Stay Close isn’t all tawdry settings and dark nights of the soul, however. It opens in a blackly comic fashion, with former professional photographer Ray reduced to working as a fake paparazzo.

“When I first read that that was a real occupation – and it is real, by the way, there are several websites that describe all those packages I describe in the book – I laughed out loud. I said to myself, ‘What could be lower

than this job?’ And that was a fun way to start the story, because there’s a little comic relief in that job too, and a fun way to show how far he has fallen.”

He’s an affable soul, Harlan Coben. Concise and professional when speaking of his own work, he is considerably more relaxed when talking about his peers and heroes.

“The book I always say that influenced me, subconsciously, because at the time I didn’t know I wanted to be a writer, was William Goldman’s Marathon Man. That was the first adult thriller that I loved. I read it when I was 15 or so, when my father gave it to me. I had never known suspense like it. You could have literally put a gun against my head and I probably would not have put that book down. And I think subconsciously I said to myself, ‘I would love to be able to make somebody feel the way I am feeling right now.’

“I’ve been lucky enough to become friends with William Goldman, and to be able to tell him this story, and he gets such a kick out of it. He’s a really fine guy, and he’s become a dear friend.”

That passion for writing thrillers found a kindred spirit when Coben went to college and befriended a certain Dan Brown. It’s a friendship that has endured and prospered rather than suffering from jealousies and competition.

“I’m just friends with Dan,” he says, “there isn’t much of a rivalry there. In fact, I think it’s kind of cool that we have each other to talk to. I’m someone he can talk to about things without him being accused of having champagne problems.

“I don’t find any real rivalries with crime and thriller writers anyway. That might sound a little Pollyanna, but for the most part the writers I compete with, if you want to use that word, it’s a pretty friendly rivalry. I think we all realise that the boat rises and sinks together. If you read a Lee Child book or a John Connolly book or a Laura Lippman book and you like it, that’s just going to make you want to buy more books.”

More books for Harlan Coben fans means a standalone next year called Six Years, after which he might write another Mickey Bolitar novel, the latest in the young adult spin-off from the Myron Bolitar series.

It’s a pretty impressive work ethic for a man who recently tweeted, “I hate writing, and nothing makes me happier than writing.” “Frankly, the job does not get easier,” he says. “Sometimes it even gets a little bit harder. But even when I’m not writing, I’m thinking about it. My cure has always been self-hatred. If I’m not writing, I hate myself. I beat myself up, and nothing else in my life kind of goes well. And recognising that will always help me get back to the drawing board.”

Is it simply a job? Or is it more than a job could ever be? “Y’know, it’s such an honour and a dream come true.
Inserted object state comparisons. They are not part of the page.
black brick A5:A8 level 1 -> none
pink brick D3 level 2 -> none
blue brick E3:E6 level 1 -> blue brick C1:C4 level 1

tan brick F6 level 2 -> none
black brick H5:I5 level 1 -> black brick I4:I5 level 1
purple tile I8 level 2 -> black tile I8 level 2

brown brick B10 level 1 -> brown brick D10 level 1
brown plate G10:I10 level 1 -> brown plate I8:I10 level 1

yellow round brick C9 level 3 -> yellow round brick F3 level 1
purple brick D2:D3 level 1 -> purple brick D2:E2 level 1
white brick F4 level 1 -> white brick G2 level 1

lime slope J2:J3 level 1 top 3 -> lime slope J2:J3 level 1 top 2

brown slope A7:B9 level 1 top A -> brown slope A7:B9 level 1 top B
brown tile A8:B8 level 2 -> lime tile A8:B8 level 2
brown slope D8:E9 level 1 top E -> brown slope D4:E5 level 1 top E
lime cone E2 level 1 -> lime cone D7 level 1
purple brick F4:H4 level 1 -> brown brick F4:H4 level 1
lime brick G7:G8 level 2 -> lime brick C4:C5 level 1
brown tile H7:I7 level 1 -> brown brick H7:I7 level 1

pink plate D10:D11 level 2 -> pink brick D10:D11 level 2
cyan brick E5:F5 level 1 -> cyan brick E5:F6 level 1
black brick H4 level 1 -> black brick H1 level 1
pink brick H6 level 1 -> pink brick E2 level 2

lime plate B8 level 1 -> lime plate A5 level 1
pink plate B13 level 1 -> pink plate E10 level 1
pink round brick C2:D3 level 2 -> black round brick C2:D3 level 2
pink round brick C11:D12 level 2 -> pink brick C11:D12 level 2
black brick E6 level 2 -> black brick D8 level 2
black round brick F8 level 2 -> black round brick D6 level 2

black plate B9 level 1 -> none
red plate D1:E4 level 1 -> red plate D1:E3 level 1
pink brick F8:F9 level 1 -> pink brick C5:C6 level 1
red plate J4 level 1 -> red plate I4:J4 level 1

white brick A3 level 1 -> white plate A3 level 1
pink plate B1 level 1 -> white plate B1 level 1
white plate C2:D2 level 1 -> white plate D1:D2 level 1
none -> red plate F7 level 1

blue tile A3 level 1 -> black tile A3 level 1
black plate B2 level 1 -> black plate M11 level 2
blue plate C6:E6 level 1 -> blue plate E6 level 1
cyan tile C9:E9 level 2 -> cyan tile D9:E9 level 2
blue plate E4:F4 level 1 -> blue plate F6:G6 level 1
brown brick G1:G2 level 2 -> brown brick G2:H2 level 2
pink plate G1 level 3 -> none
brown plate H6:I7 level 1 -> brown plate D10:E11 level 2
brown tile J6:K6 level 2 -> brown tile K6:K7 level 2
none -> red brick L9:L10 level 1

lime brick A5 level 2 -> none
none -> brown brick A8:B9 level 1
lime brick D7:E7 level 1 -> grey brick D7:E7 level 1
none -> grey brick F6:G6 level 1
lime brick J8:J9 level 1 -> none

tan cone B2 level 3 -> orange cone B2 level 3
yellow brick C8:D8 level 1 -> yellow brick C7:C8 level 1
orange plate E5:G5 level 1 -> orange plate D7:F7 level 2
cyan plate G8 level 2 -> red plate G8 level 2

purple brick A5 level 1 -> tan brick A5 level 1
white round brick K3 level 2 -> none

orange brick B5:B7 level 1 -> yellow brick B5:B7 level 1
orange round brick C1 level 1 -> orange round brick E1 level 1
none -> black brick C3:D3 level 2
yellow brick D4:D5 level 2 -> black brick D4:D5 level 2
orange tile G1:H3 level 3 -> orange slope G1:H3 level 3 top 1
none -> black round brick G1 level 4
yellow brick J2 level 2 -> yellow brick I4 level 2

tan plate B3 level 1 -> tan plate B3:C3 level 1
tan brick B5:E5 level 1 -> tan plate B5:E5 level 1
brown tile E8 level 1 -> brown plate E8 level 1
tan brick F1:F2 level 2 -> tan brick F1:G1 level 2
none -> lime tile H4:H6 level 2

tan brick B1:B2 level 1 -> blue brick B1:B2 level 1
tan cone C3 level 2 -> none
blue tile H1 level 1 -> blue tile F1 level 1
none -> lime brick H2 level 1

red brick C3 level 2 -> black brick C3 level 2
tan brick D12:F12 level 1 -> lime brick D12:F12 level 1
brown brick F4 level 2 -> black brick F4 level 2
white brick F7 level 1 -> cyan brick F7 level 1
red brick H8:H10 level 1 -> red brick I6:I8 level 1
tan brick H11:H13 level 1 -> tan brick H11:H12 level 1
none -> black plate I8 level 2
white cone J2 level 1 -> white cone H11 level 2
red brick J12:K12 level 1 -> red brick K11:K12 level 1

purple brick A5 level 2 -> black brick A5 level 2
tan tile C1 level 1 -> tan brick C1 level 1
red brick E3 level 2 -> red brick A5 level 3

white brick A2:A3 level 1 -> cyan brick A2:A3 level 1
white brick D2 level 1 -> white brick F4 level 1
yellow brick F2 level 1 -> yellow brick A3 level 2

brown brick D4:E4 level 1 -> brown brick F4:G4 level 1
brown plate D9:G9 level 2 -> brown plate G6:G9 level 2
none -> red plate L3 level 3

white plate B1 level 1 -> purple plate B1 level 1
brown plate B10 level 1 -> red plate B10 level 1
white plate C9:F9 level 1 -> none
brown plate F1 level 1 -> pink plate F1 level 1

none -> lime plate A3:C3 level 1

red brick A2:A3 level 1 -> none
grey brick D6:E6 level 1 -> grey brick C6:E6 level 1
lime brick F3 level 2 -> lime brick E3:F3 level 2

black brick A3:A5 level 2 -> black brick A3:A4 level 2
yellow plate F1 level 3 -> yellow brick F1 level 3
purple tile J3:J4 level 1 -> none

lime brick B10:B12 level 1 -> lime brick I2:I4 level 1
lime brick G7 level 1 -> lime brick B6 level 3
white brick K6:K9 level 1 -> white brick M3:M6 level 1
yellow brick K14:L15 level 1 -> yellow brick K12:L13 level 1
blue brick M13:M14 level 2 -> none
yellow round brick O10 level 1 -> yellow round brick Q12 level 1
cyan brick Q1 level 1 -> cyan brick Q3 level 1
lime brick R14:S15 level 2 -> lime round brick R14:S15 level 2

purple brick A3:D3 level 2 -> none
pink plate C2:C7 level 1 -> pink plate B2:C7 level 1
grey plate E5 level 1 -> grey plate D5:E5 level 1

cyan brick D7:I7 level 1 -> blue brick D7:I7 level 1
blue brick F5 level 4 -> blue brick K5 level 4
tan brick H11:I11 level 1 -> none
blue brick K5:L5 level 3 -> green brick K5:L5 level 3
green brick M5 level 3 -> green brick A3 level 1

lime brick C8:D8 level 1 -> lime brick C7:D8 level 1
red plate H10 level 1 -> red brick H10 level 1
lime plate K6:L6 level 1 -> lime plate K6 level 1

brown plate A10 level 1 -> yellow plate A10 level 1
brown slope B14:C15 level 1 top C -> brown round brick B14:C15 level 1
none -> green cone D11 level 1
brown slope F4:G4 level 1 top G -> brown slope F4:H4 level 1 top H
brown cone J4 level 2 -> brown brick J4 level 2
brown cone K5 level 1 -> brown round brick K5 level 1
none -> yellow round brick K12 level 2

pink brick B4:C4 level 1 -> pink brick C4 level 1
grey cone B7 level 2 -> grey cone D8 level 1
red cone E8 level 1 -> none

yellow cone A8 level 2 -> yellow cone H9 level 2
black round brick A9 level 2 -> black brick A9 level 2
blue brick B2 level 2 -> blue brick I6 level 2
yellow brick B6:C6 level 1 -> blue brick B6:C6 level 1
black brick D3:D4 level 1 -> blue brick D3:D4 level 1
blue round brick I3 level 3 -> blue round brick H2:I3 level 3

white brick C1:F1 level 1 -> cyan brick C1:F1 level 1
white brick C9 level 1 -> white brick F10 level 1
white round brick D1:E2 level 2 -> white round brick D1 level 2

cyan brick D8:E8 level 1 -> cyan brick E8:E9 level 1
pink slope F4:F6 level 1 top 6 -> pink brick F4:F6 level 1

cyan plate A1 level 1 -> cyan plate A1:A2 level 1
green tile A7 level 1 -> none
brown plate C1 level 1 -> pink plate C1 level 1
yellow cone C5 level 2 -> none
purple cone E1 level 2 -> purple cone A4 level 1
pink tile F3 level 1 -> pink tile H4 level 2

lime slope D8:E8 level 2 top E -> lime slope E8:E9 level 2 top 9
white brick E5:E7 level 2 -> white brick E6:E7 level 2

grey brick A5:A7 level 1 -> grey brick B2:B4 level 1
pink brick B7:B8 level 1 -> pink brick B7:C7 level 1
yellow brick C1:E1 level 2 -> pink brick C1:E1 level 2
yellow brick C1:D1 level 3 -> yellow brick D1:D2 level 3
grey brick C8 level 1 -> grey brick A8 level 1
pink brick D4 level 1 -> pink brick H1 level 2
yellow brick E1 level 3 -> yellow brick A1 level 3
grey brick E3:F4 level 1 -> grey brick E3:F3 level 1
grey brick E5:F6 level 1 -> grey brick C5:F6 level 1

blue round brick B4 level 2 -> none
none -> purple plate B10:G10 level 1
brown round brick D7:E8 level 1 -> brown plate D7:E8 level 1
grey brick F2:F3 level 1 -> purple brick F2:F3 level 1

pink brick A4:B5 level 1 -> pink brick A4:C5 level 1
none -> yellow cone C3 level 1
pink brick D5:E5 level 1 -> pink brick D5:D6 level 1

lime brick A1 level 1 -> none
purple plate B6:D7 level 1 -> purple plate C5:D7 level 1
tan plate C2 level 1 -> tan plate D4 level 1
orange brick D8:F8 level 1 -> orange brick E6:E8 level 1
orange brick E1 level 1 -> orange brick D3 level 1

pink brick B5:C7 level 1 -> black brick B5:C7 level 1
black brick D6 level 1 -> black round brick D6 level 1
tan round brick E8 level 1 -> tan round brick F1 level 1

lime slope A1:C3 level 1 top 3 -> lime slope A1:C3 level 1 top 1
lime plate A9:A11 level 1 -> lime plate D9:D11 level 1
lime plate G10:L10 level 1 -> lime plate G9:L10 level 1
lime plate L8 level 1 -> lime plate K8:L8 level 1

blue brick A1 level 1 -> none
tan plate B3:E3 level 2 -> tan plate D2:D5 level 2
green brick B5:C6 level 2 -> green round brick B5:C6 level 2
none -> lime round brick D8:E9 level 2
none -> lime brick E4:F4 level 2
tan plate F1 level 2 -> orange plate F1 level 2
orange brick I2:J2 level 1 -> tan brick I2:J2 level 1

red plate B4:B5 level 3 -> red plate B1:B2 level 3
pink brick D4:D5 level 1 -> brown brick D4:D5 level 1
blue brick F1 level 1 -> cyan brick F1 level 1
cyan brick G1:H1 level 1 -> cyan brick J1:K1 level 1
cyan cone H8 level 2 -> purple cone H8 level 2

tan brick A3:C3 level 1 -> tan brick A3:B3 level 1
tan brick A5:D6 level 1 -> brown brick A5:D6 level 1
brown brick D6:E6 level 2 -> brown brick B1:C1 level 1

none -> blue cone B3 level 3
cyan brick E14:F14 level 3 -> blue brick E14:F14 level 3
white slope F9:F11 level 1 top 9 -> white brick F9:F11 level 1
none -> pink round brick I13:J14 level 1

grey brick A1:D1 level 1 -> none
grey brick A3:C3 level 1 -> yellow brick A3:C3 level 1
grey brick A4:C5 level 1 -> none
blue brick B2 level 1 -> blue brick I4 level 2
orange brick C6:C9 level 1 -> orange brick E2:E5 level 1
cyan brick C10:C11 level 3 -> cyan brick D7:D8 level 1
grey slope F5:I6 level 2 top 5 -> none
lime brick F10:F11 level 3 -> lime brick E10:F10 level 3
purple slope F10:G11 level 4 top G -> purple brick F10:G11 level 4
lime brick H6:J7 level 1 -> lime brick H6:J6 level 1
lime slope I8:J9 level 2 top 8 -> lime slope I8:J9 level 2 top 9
If somebody had told me 15 or 20 years ago that I would be where I am now, it’s still so much better than I ever would have imagined. I feel really blessed, and I feel lucky too. It’s always been to me about reaching readers. The guy who writes a book and no one reads it, he doesn’t exist as a writer. And that honour, that people feel that way about my books, is still the thing that gets me to the desk every day.”

Stay Close by Harlan Coben is published by Orion Books.